Сестрица братьев Збродовичей — типическая теремная красавица XVI — XVII вв. «Хороша, голубушка, пригожа», «из терема не ходит, белил с лица не ронит, бела лица не кажет», «в окошечко не смотрит, в хороводы не играет». То ли на пиру у князя Владимира, то ли более демократично у какого-то попа с дьяконом братья Збродовичи расхвастались совершенствами своей сестры. Любопытно, что хотя они оба женаты, но хвастают не женами, а сестрою: это, пожалуй, можно принять как последний и очень далекий эндогамический отголосок. Но не успели Збродовичи восхвалить свою Наталью или Настасью Збродовичну, как выскочил известный бабий пересмешник и девичий прелестник Алеша Попович и тоже давай хвастать:
«Не чем же вы, братаны, хвастаете,
Не добром, братаны, похваляетесь;
Довольно я видал вашу сестрицу,
Свет Настасью Збродовичну,
А бывали и такие часы,
Что у ней и на грудях леживал!»
Оскорбленные братья швырнули в Алешу ножами, но «гораз-ден Алеша был ножи хватать», увернулся, а братьев научил, как проверить его похвальбу и уличить сестру. Подкрались Збродовичи к терему Настасьи и швырнули в окно ком снегу.
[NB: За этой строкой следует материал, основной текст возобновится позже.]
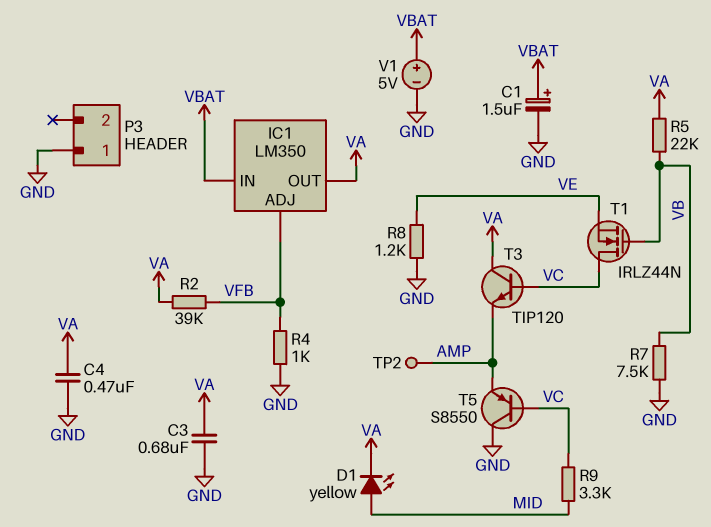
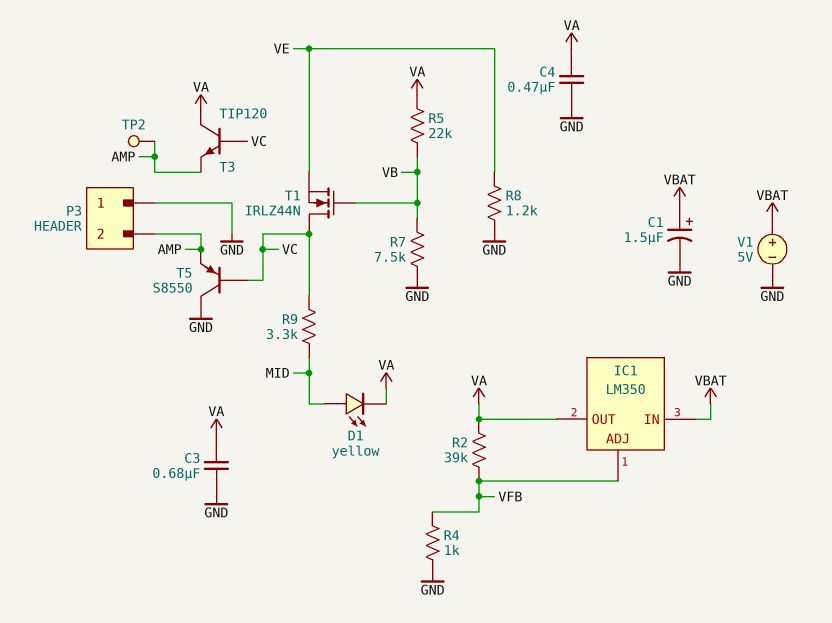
P3 pin 2: none -> AMP

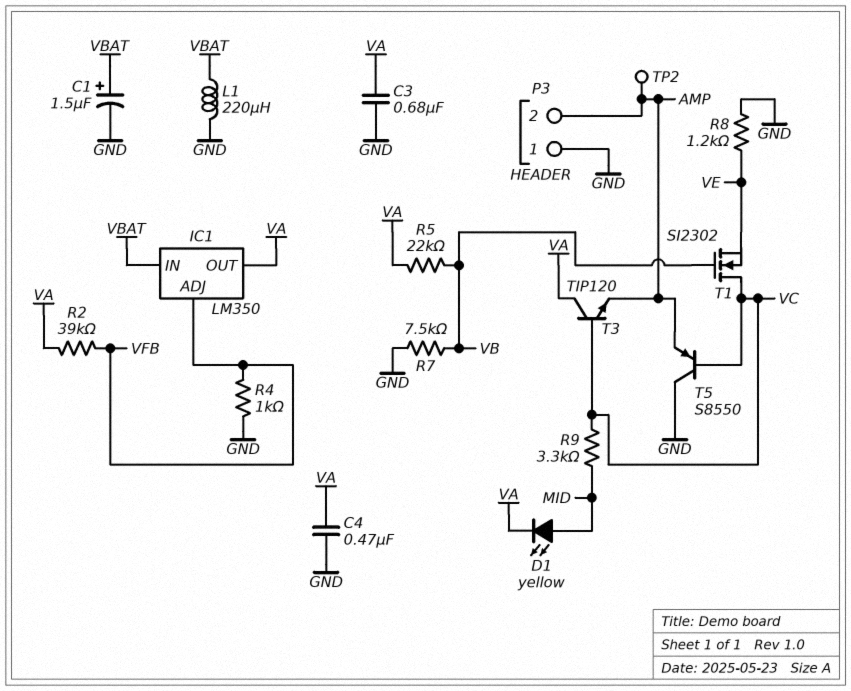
L1: none -> 220uH (GND, VBAT)
T1: NMOS IRLZ44N (G VB, D VC, S VE) -> NMOS SI2302 (G VB, D VC, S VE)
V1: 5V (plus VBAT, minus GND) -> none

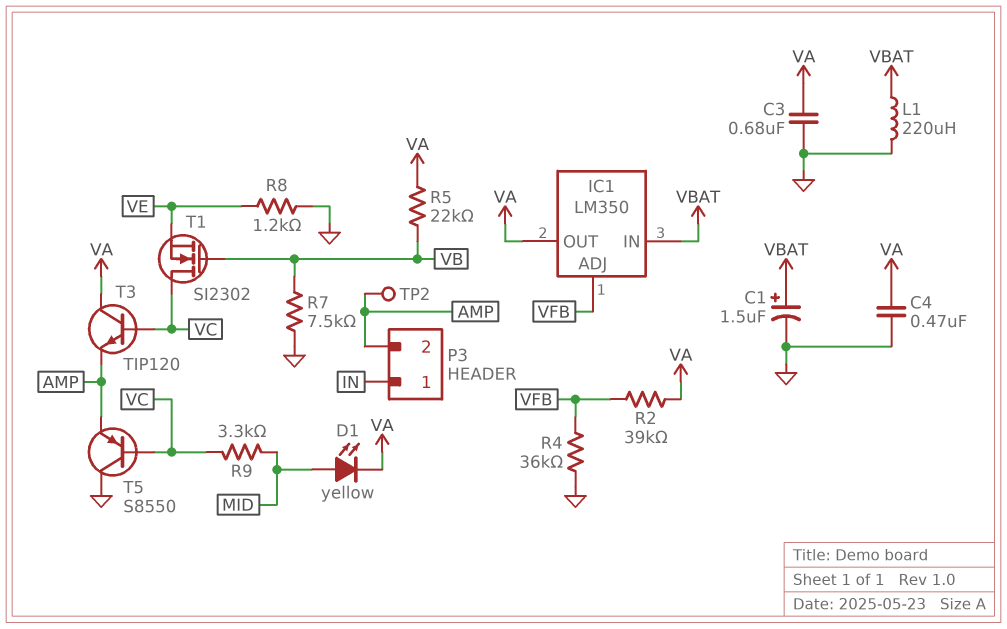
P3 pin 1: GND -> IN
R4: 1k (GND, VFB) -> 36k (GND, VFB)

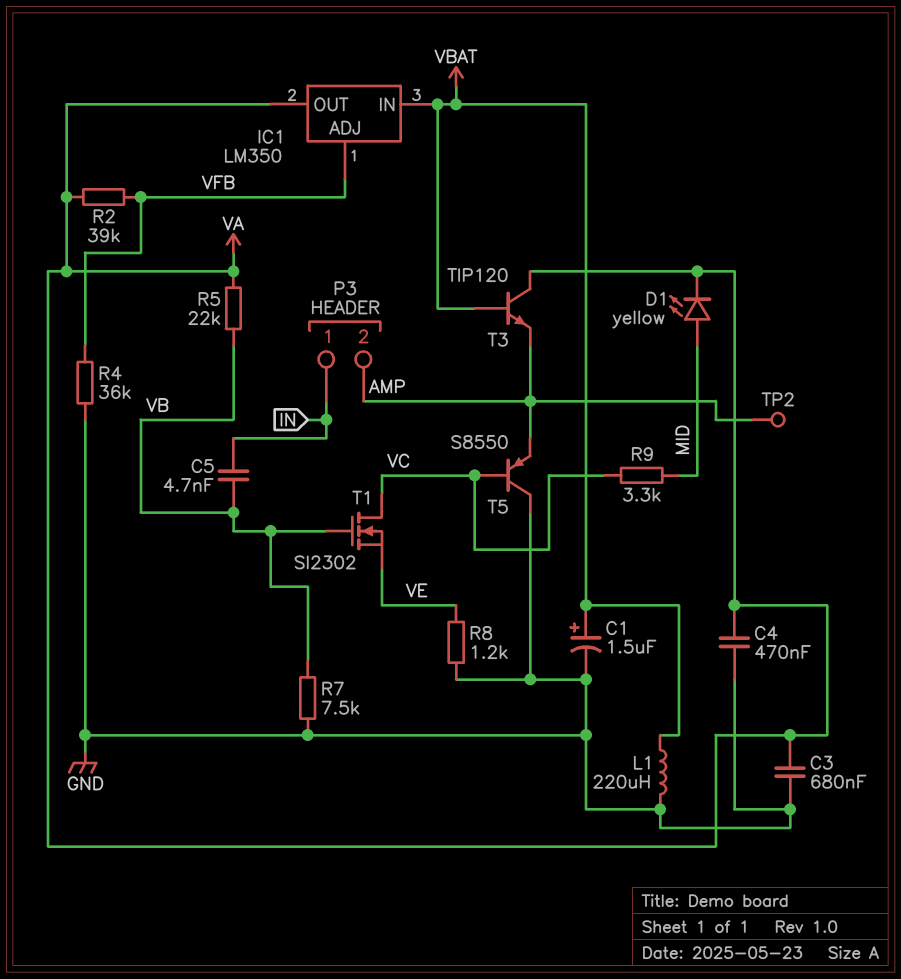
C5: none -> 4.7nF (IN, VB)
T3: NPN TIP120 (B VC, C VA, E AMP) -> NPN TIP120 (B VBAT, C VA, E AMP)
Девушка подумала, что с нею заигрывает Алеша, и откликнулась:
«Не дури, сударь, Попович! пойди ко мне во терем,
Во терем, во высок; моих братьев дома нет,
Моих братьев дома нет; поехали на базар,
Поехали на базар цветно платье покупать,
Цветно платье покупать, меня, сестру, снаряжать».
(Малоархангельская запись кн<язя> Н. А. Кострова.)
Братья хотят казнить сестру. В записях более старого былинного склада дело кончается благополучно, по вмешательству вошедшего в разум и совесть Алеши Поповича:
«Ой вы два брата, два Петровича!
Не губите своей Настасьи Збородовичны,
Отдайте мне-ка во замужество!»
Остоялись братья Збородовичи,
Низко кланялись они Алеше Поповичу,
Отдавали ему в замужество Свет Настасью Збородовичну.
(Шенкурская запись В. И. Даля.)
[Шенкурс<к>. Записано г. А. Харитоновым, сообщено В. И. Далем.]
Но в позднейших записях беседно-песенного склада Алеша остается подлецом до конца и братья убивают сестру:
Покатилась головка Алешеньке под ножки,
А Бог суди Алешу:
Не дал пожить на свете!
Особенно ярка мотивировка убийства в малоархангельской записи кн. Н. А. Кострова:
Как брат брату взговорил: «Пойдем, братец, во кузенку, Мы и сделаем по ножу, ссекем сестре голову,
Ссекем сестре голову: обесчестила 6ороду\»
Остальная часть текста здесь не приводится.